The extent of the ice cover (15 per cent or more of the sea surface) of the Arctic Ocean reached its
minimum on September 9, 2011. That minimum and the average ice cover for the month (4.6 million km²)
are the second lowest in the 1979–2011 period (United States National Snow and Ice Data Center, 2011a).
Figure 1 illustrates the decline in the extent of the average September ice cover. Atmospheric conditions
were exceptionally conducive to rapid ice melt in 2007, the record year for the lowest September average
ice cover (4.3 million km²). The last 5 years (2007–2011) are the five lowest September averages in the
satellite record. The current trend in September average ice extents relative to the 1979–2000 average
(7.04 million km²) is 12 per cent per decade. This trend is ominous, apparently relentless and, in the
opinion of many experts, unstoppable in the foreseeable future.

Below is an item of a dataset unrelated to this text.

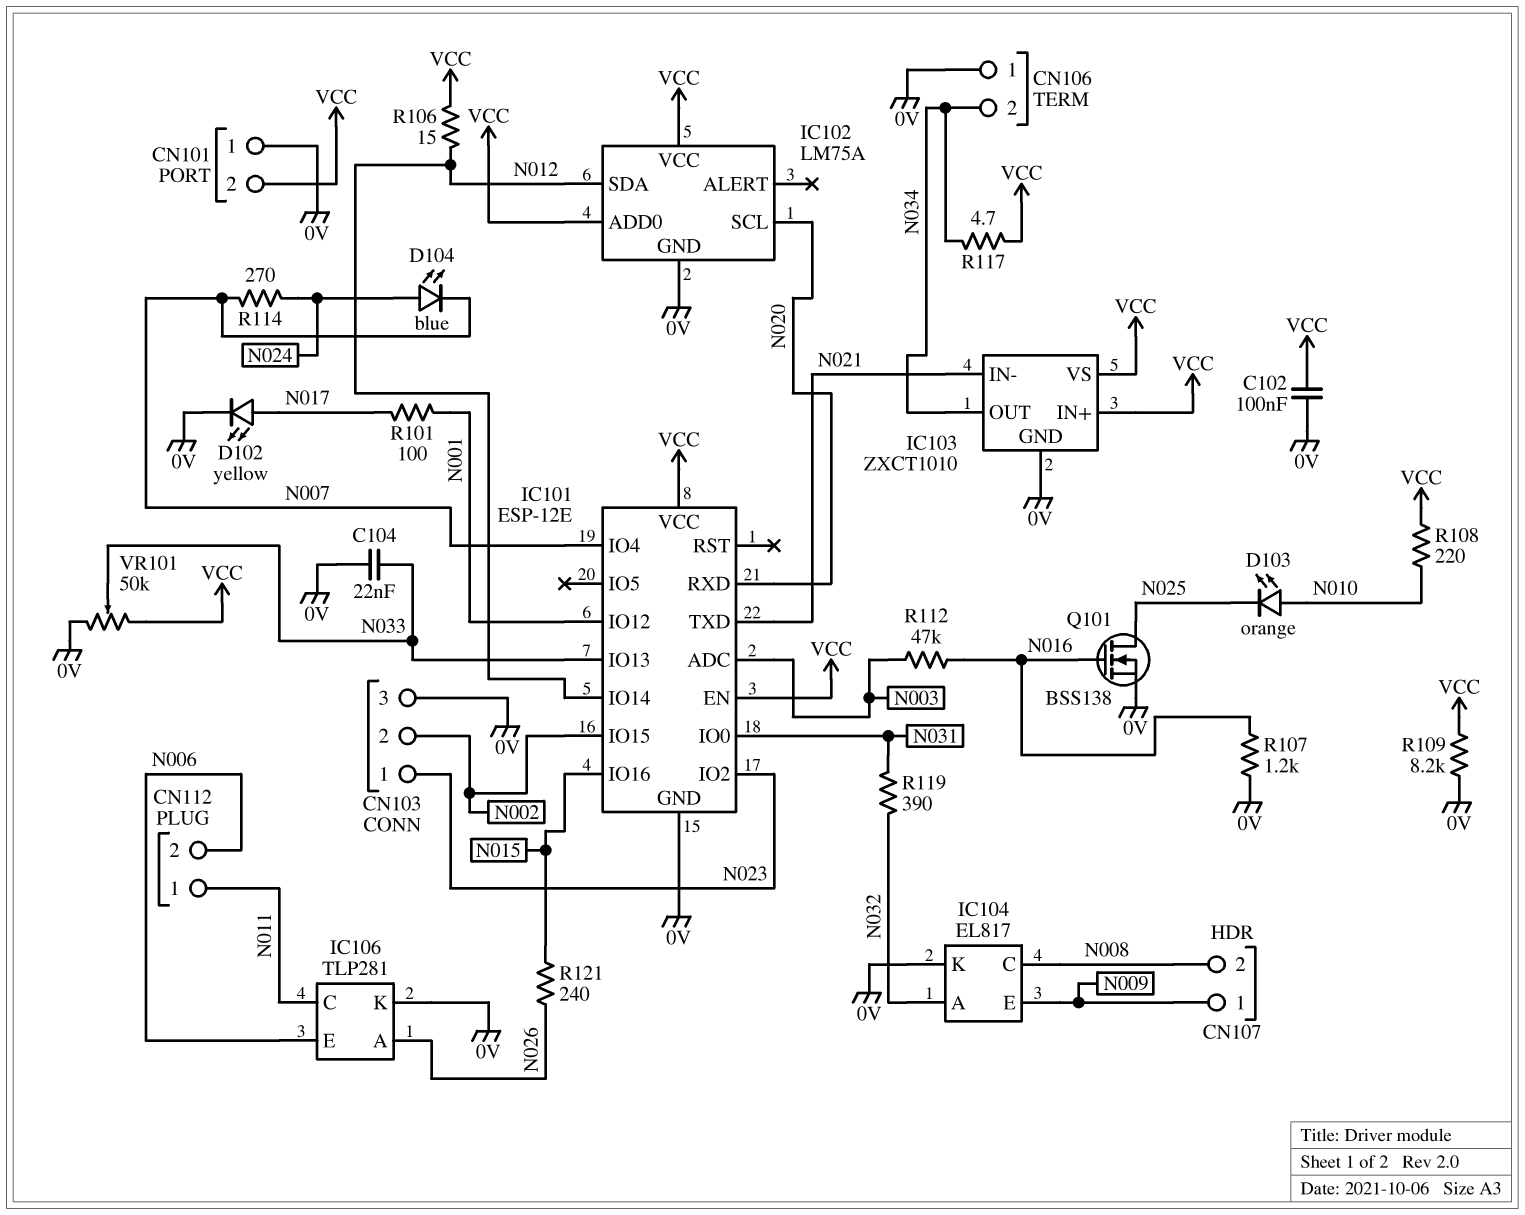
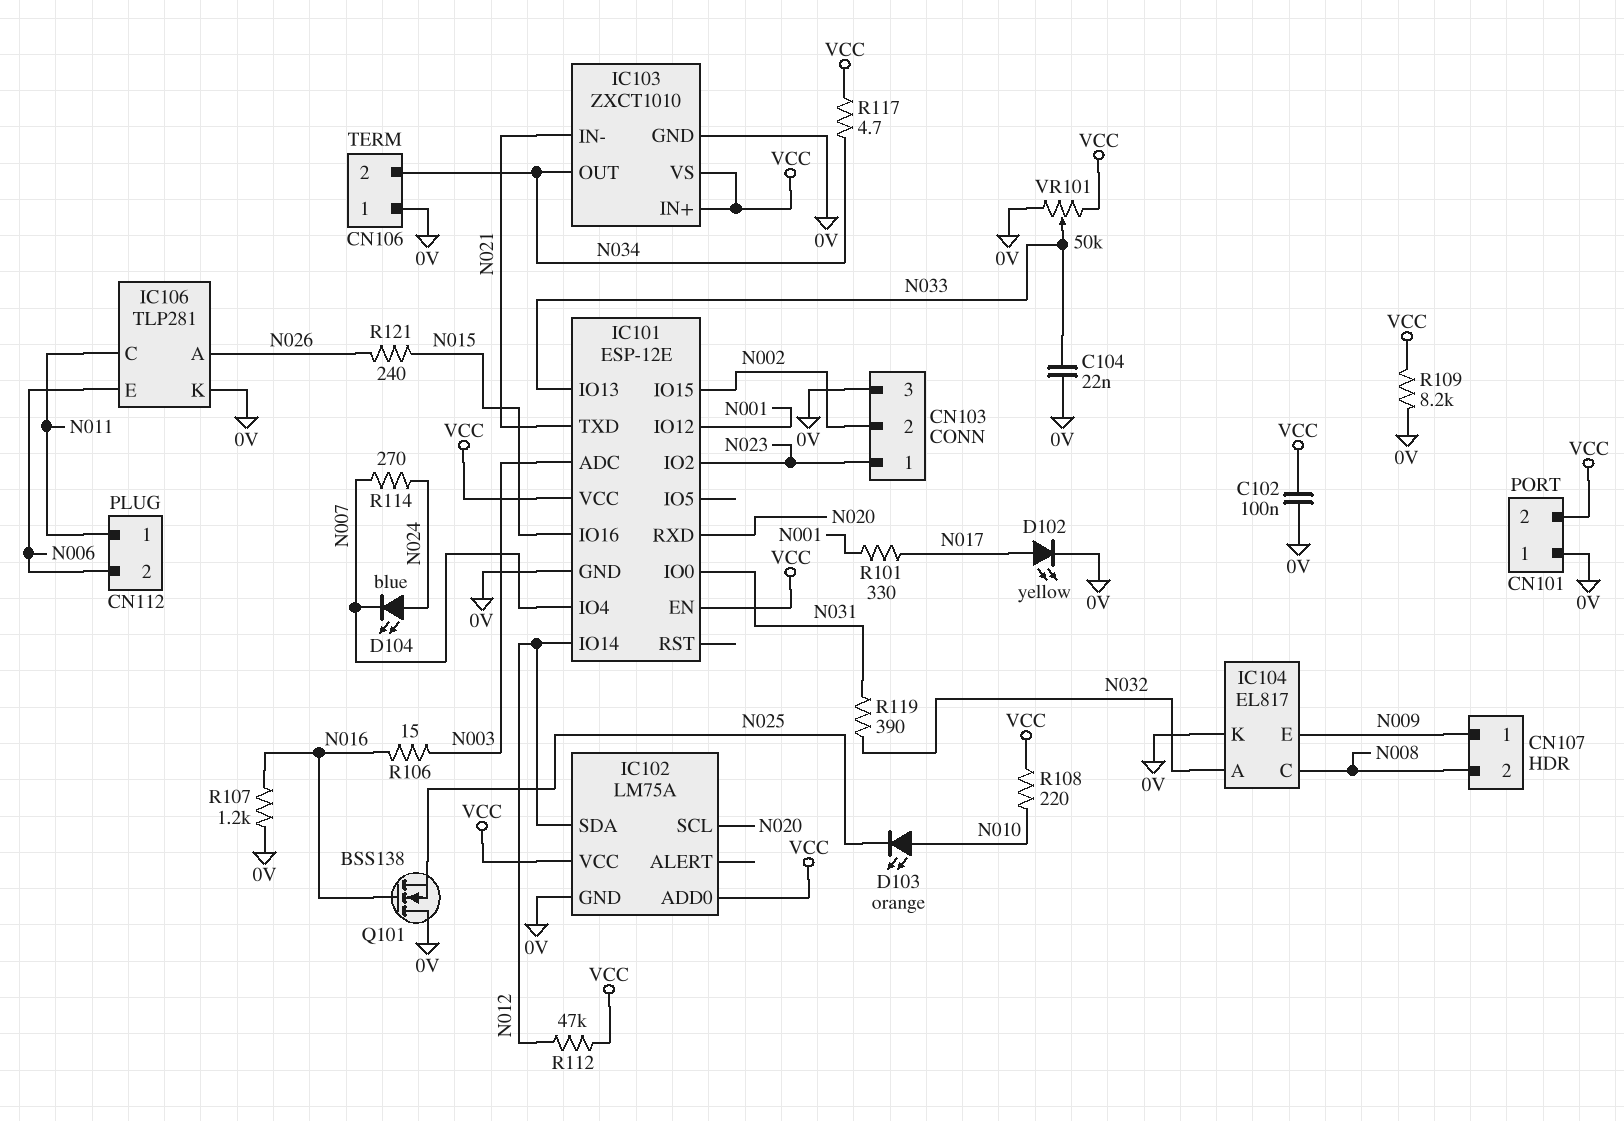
Q101: NMOS BSS138 (G N016, D N025, S 0V) -> NMOS BSS138 (G N016, D 0V, S N025)
R101: 100 (N001, N017) -> 330 (N001, N017)
R106: 15 (N012, VCC) -> 15 (N003, N016)
R112: 47k (N003, N016) -> 47k (N012, VCC)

While the decline in sea ice has been apparent for decades, the 2007 melt season was exceptional with
atmospheric conditions leading to an unprecedented and unexpected loss of sea ice. Sonar readings from
under-ice submarine voyages as well as from satellite observations indicate that the ice pack is now only
about half as thick as it was in the 1980s. Many scientists (McCullough et al., 2011) now expect that the
Arctic Ocean will be seasonally ice free in as little as one or two decades and that the Intergovernmental
Panel on Climate Change was much too cautious when it predicted that the ice-free Arctic Ocean would
not likely occur until 2030–2050 in its 2007 report.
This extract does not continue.